Following the momentous win over Noblesville, Homestead went on to claim the region crown with a 2-0 victory over Harrison before Amelia was forced to miss the state semifinal match due to a training obligation with the national team. The Spartans escaped that game with a win over Saint Joseph, in which they tied 0-0 in regulation before advancing in penalty kicks.
A week later, Amelia was back on the pitch with her sister in the state final. She scored a goal and led the Spartans to a 2-1 win over Carmel, avenging their loss from three years prior and clinching the first state soccer title in school history.
“It didn’t even feel real,” Amelia says. “Coming off of hard games before, like the Noblesville game, we were already on a high, but we knew that was going to be a really tough game. Once the final whistle blew, it was just really surreal.”
Although she only played two full seasons at the high school level, Amelia finished her career at Homestead with 52 goals and 31 assists. She’s ranked as the No. 2 recruit in the Class of 2022 by Top Drawer Soccer, which earned her attention from a handful of Division I schools.
In November, Amelia and Sophia sat next to each other in front of family, friends, coaches and media as they each signed national letters of intent to continue their careers at the college level — Sophia with IUPUI and Amelia with Penn State.
Amelia chose the Nittany Lions over the likes of Georgetown, USC and Notre Dame, impressed by the relationship she’d built with head coach Erica Dambach.

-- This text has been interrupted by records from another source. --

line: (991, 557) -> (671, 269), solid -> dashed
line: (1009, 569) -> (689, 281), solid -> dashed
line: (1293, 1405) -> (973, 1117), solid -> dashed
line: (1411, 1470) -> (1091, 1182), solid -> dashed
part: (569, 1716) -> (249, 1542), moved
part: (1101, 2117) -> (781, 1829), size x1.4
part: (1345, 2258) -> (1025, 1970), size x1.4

“It’s very family-oriented, which I really liked to see when I was on my visit,” says Amelia, who currently plans to major in political science but is still undeclared. “The campus is also just gorgeous, and it was the only place where I really felt at home and secure. I could just envision myself being here, and I think that was the really big difference that separated Penn State from the other schools because I just didn’t really feel that when talking to other coaches or visiting campuses.
“Penn State is just such a big school. There’s so many degrees and opportunities to explore here, so I really enjoyed that, too.”

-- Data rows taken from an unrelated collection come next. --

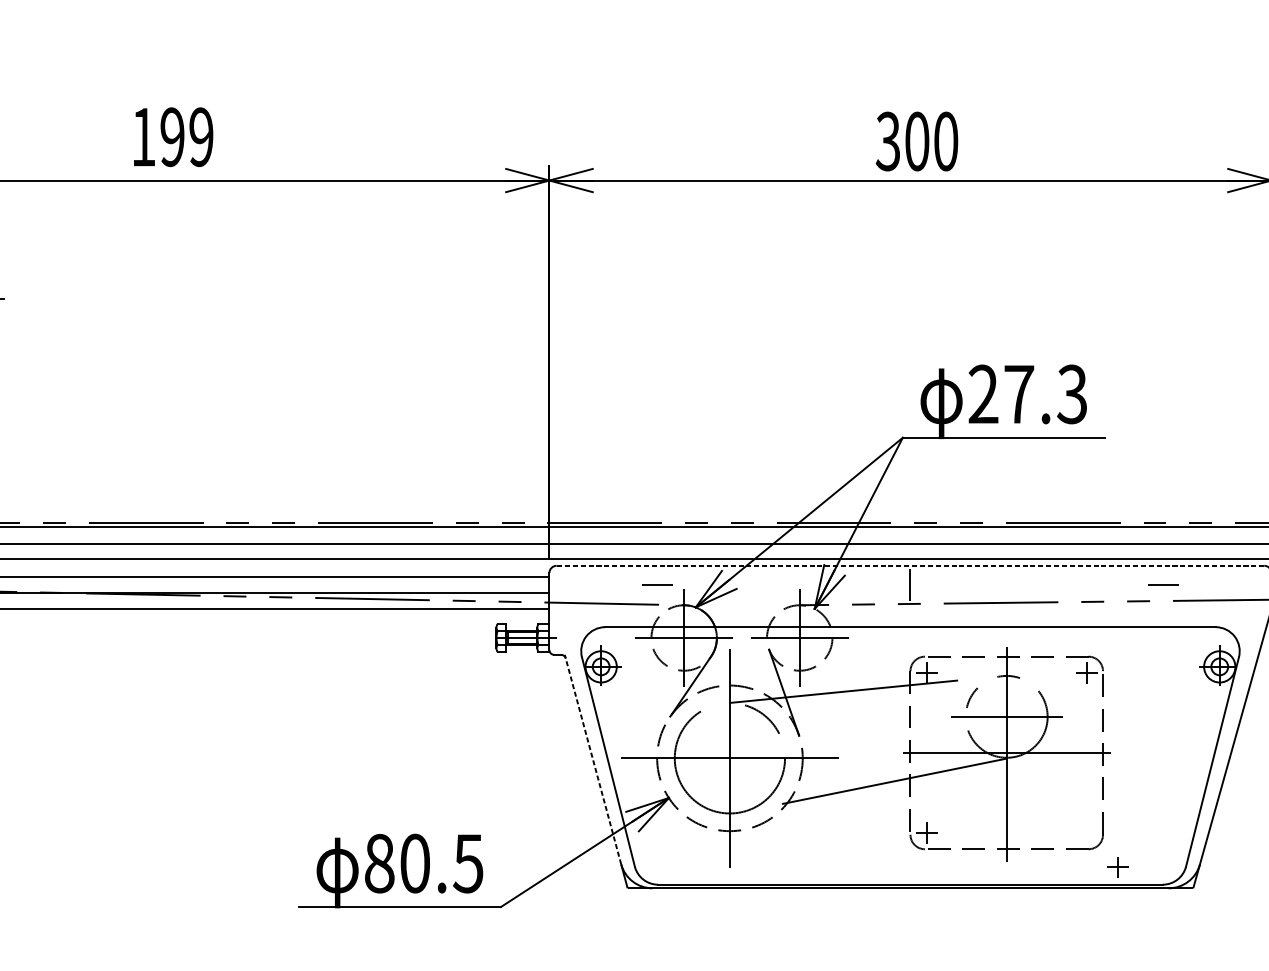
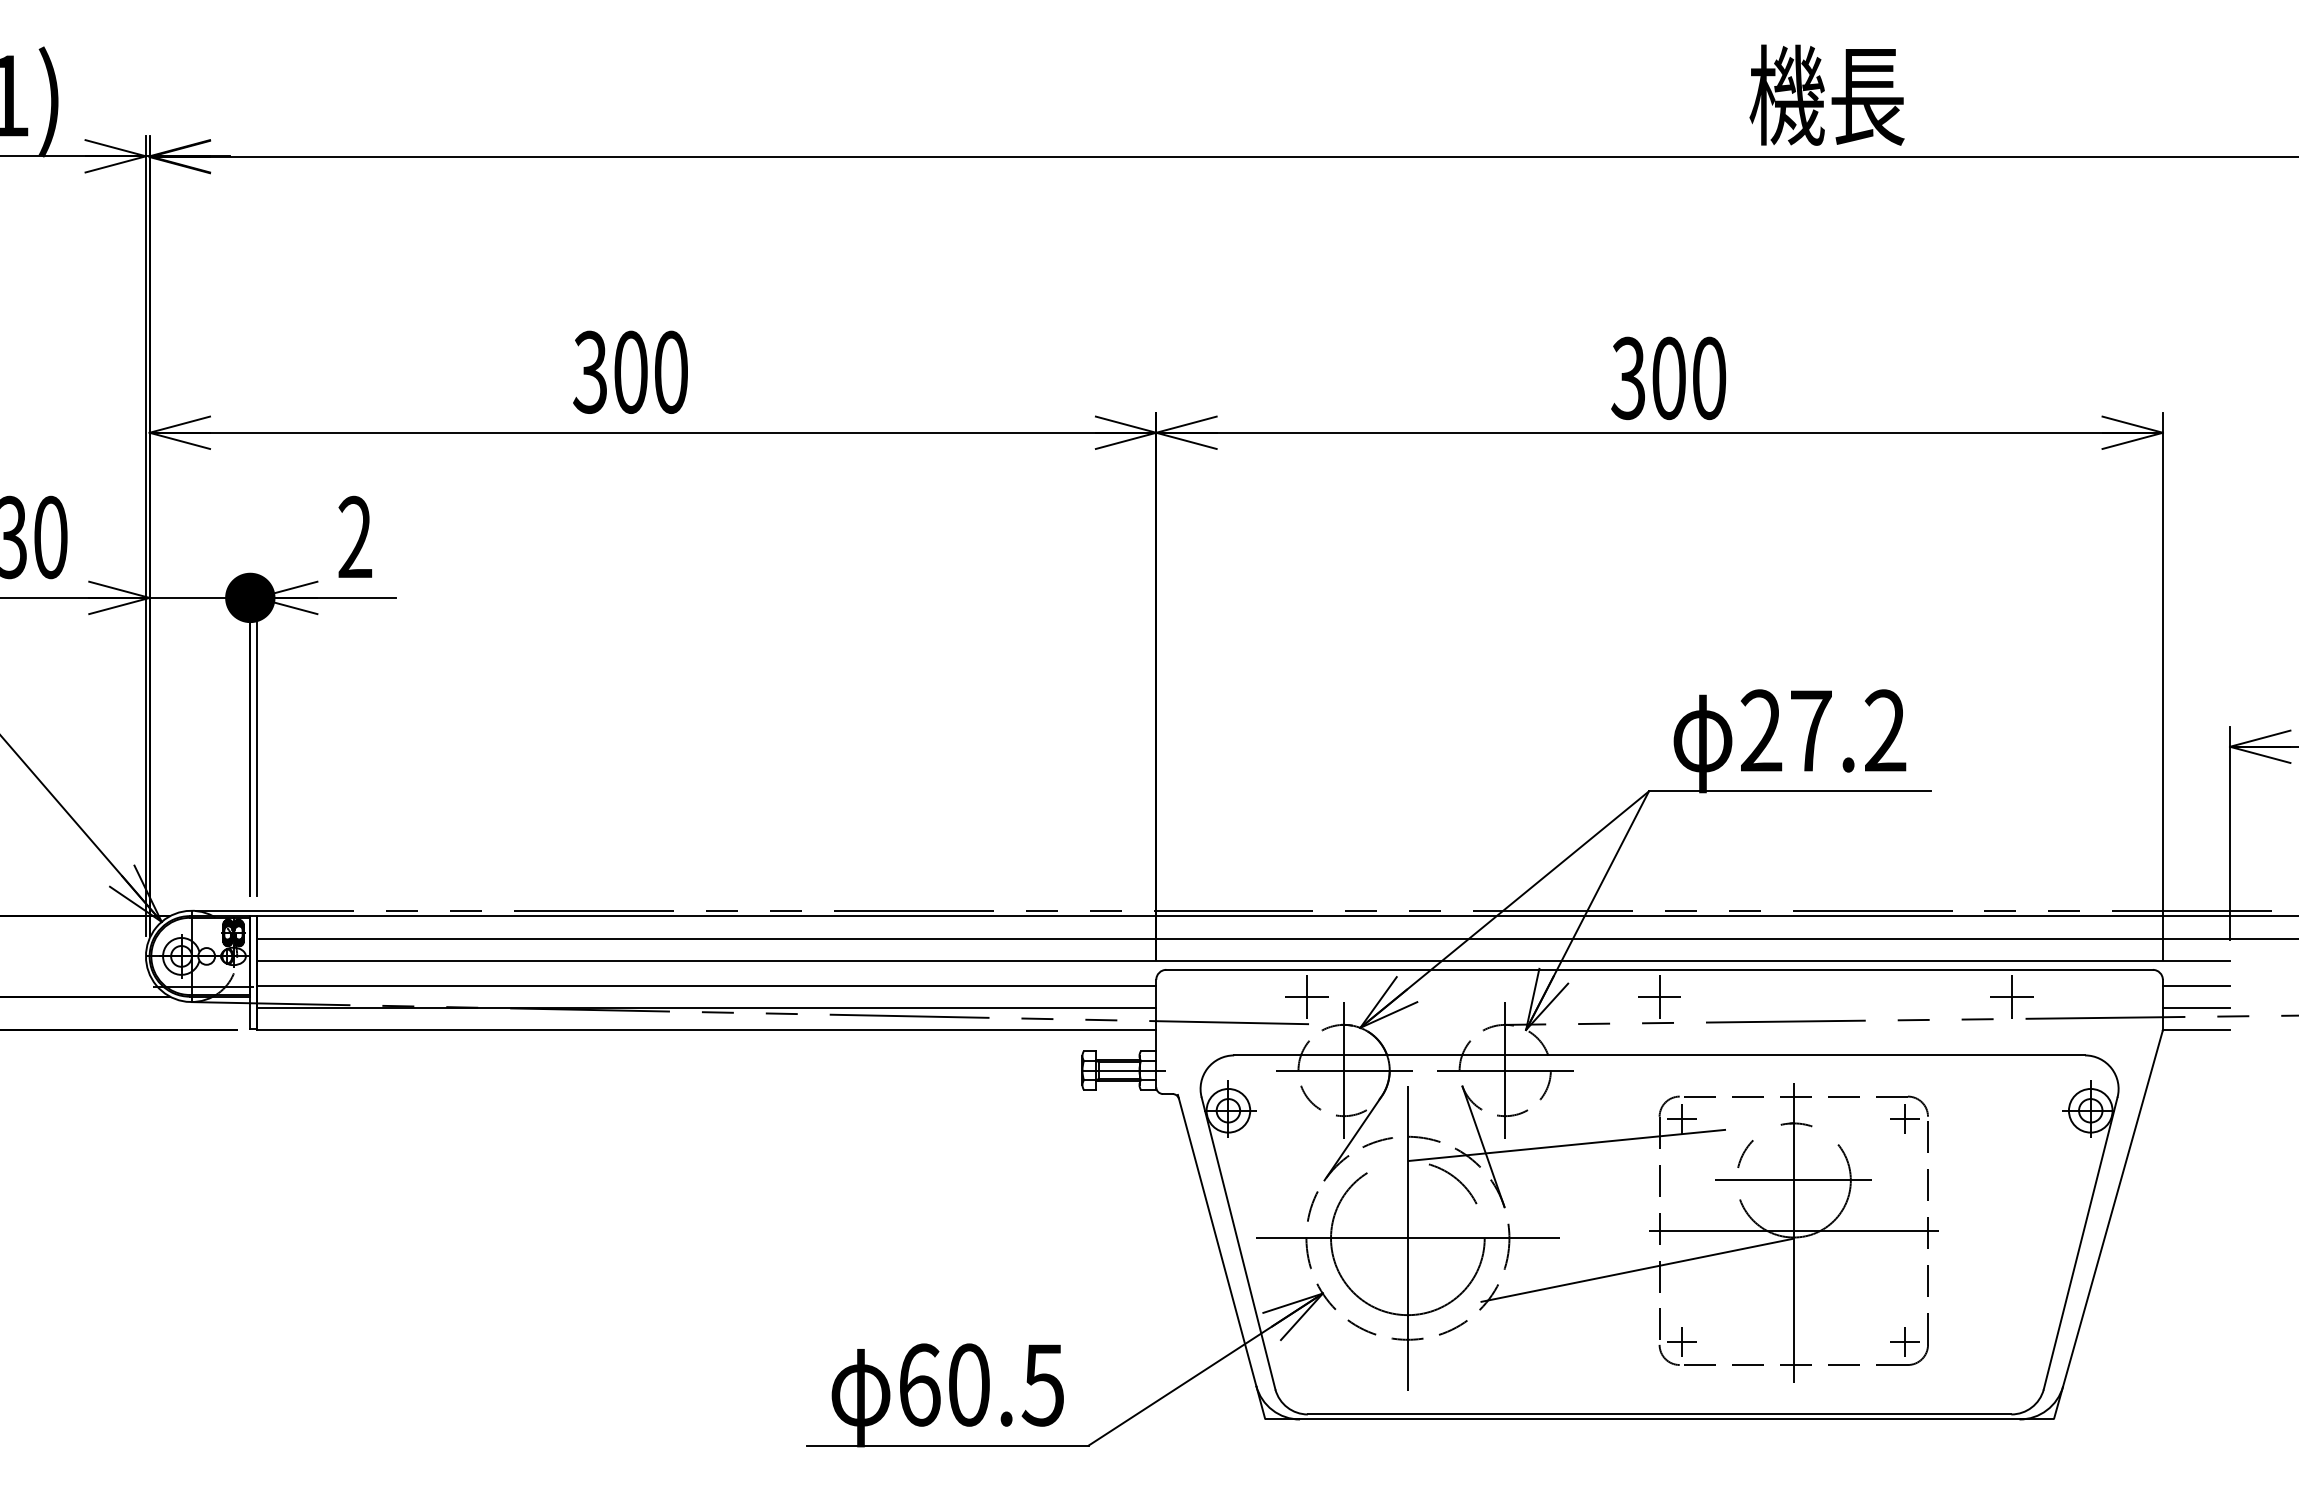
text: (172, 136) -> (630, 371), 199 -> 300
text: (1071, 394) -> (1884, 730), 27.3 -> 27.2
line: (910, 565) -> (1659, 969), dashed -> solid
line: (657, 584) -> (1307, 996), added
line: (910, 584) -> (1659, 996), added
line: (1162, 584) -> (2011, 996), added
line: (593, 761) -> (1217, 1242), dashed -> solid
text: (379, 863) -> (919, 1384), 80.5 -> 60.5
part: (1117, 866) -> (1904, 1341), moved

As she heads to the college level, Amelia is bound to run into competition unlike anything she’s seen before, and Link is fascinated by how her game will translate at the next level.

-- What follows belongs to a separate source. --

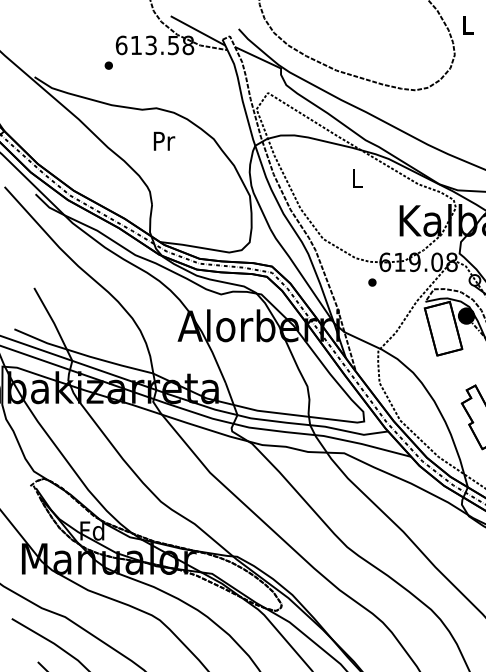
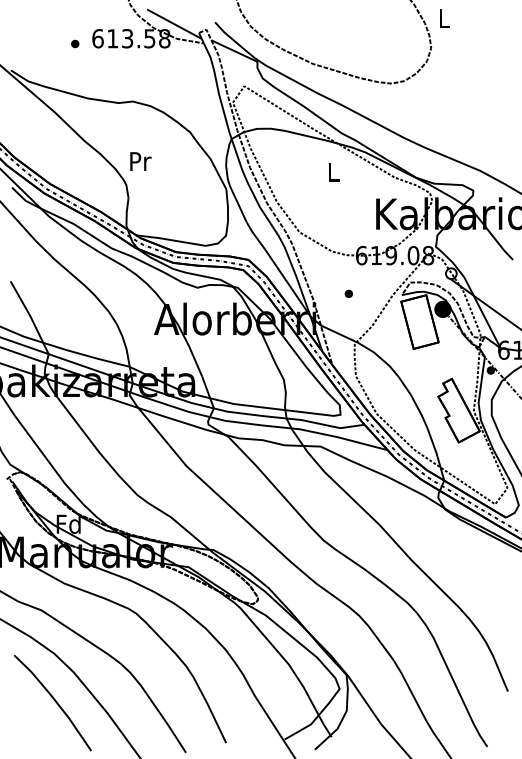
part: (109, 65) -> (75, 43), moved
text: (164, 141) -> (140, 161), moved
part: (372, 282) -> (348, 293), moved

“She’s always been the best player on her team by far, even when she’s playing up. Obviously when she came in as a freshman in high school, she was playing against seniors, but she was used to that because she was always playing up in club level, too,” he says. “I think she’ll need to continue to work really hard because I think it’ll be the first time where there might be some girls who will be able to match her skills and speed, and that typically has not been the case.”
Amelia is already training with her teammates at Penn State and is enrolled in summer classes. She has goals of getting back in the mix with the national team and wants to make an impact right away at Penn State, but she understands her role while learning behind players like Ally Schlegel, who led the Nittany Lions with 10 goals last season.
Amelia credits her coaches at FWUFC as some of her greatest mentors over the years — people like Bobby Poursanidis and Claire Ward.
For Amelia, it always seems to come back to Fort Wayne, a town that has produced soccer stars like Sarah Killion, DaMarcus Beasley and Akil Amen-Diop Watts.
Amelia wants to be the next name on that list, and if her senior season at Homestead is any indication, she’s well on her way.
“It was just one of those years where things came together, and we didn’t have any serious injuries,” Link says. “We won in PKs twice in the tournament, so there’s obviously luck involved there.
“It doesn’t hurt to have players like Amelia and Sophia as well.”